The surgeon general has been warning for five decades against smoking.
No need to run through all the health hazards smoking presents to all those around a lighted cigarette. Those television commercials we all see enumerating some of the diseases that breathing in smoke causes are about as effective an argument as one could imagine. (That they don’t work better than they do is testimony to the irresistible compulsion caused by cigarettes.)
However, breathing in poisonous gas isn’t the only harm the smoking habit holds over anybody’s head.
Well before the 1960s, when the surgeon general’s report warning against smoking came out, newspapers had been carrying stories about fires started accidentally by matches or cigarette lighters kept around the house by smokers.
Just the other day, the Press-Republican ran a story about a City of Plattsburgh fire apparently started by a child playing with a lighter and a piece of paper.
One day later, an article appeared about another fire in the city; that one, firefighters said, was started when someone fell asleep with a lighted cigarette.
According to the U.S. Fire Administration, which is an arm of the Federal Emergency Management Administration, careless smoking is a menace to life.
“Every year, almost 1,000 smokers and nonsmokers are killed in home fires caused by cigarettes and other smoking materials,” the Fire Administration says on its website.
In New York state, more than 20 percent of adults smoke.

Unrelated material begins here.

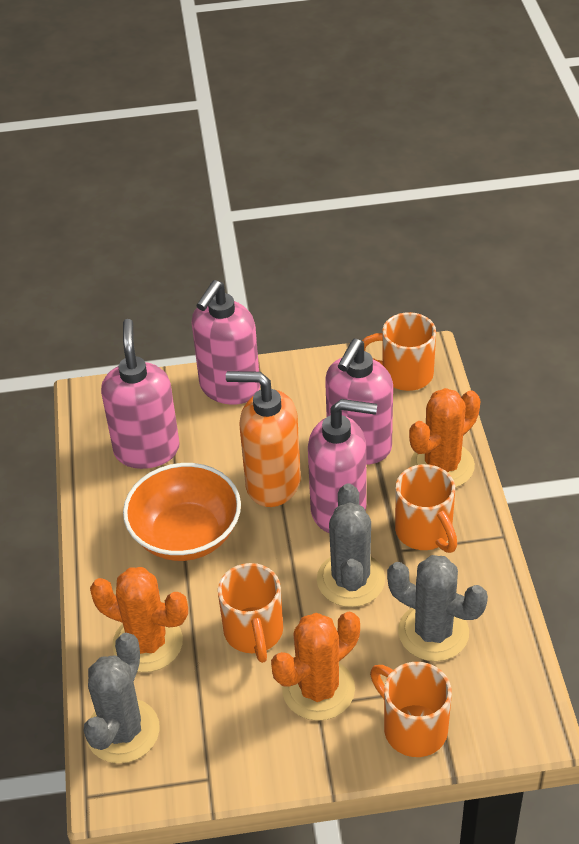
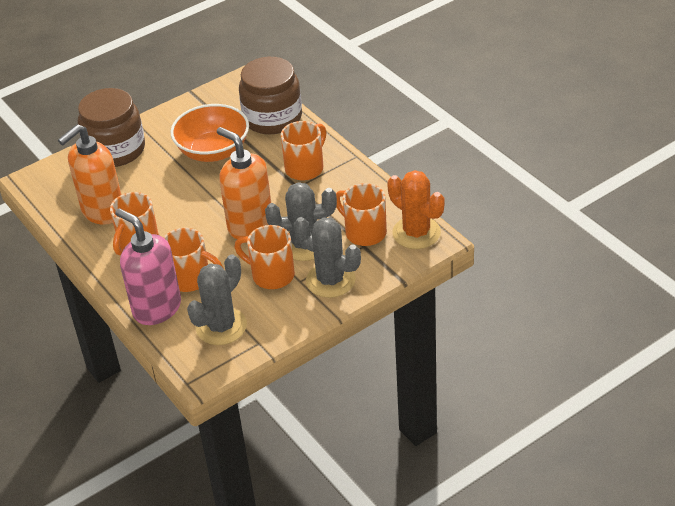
brown jar: 0 -> 2
orange cactus: 3 -> 1
orange mug: 4 -> 5
orange soap dispenser: 1 -> 2
pink soap dispenser: 4 -> 1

It may seem hard to believe, in this age of national and individual focus on health and extending life spans, but 1 in 5 adults smoking poses much more than an incidental risk of harm beyond that posed to internal organs.
The Fire Administration argues that:
• Smokers are seven times more likely than nonsmokers to have a fire in their home.
• Fires caused by smoking materials often smolder, sometimes for hours before the first flame.
• For most people who died in residential smoking-related fires, escape was made more difficult because they were asleep when the fire started.
• The risk of dying in a residential fire caused by smoking materials increases with age. More than 40 percent of fatal smoking-material fire victims were age 65 or older, compared to their 13 percent share of the population.
• The most common materials to first ignite are mattresses and bedding, followed by trash and upholstered furniture.
Smoking kills. Health associations have numbers to attest to that.
But, according to the Fire Administration, smoking poses ominous concerns for life that go beyond the often-addressed biological ones.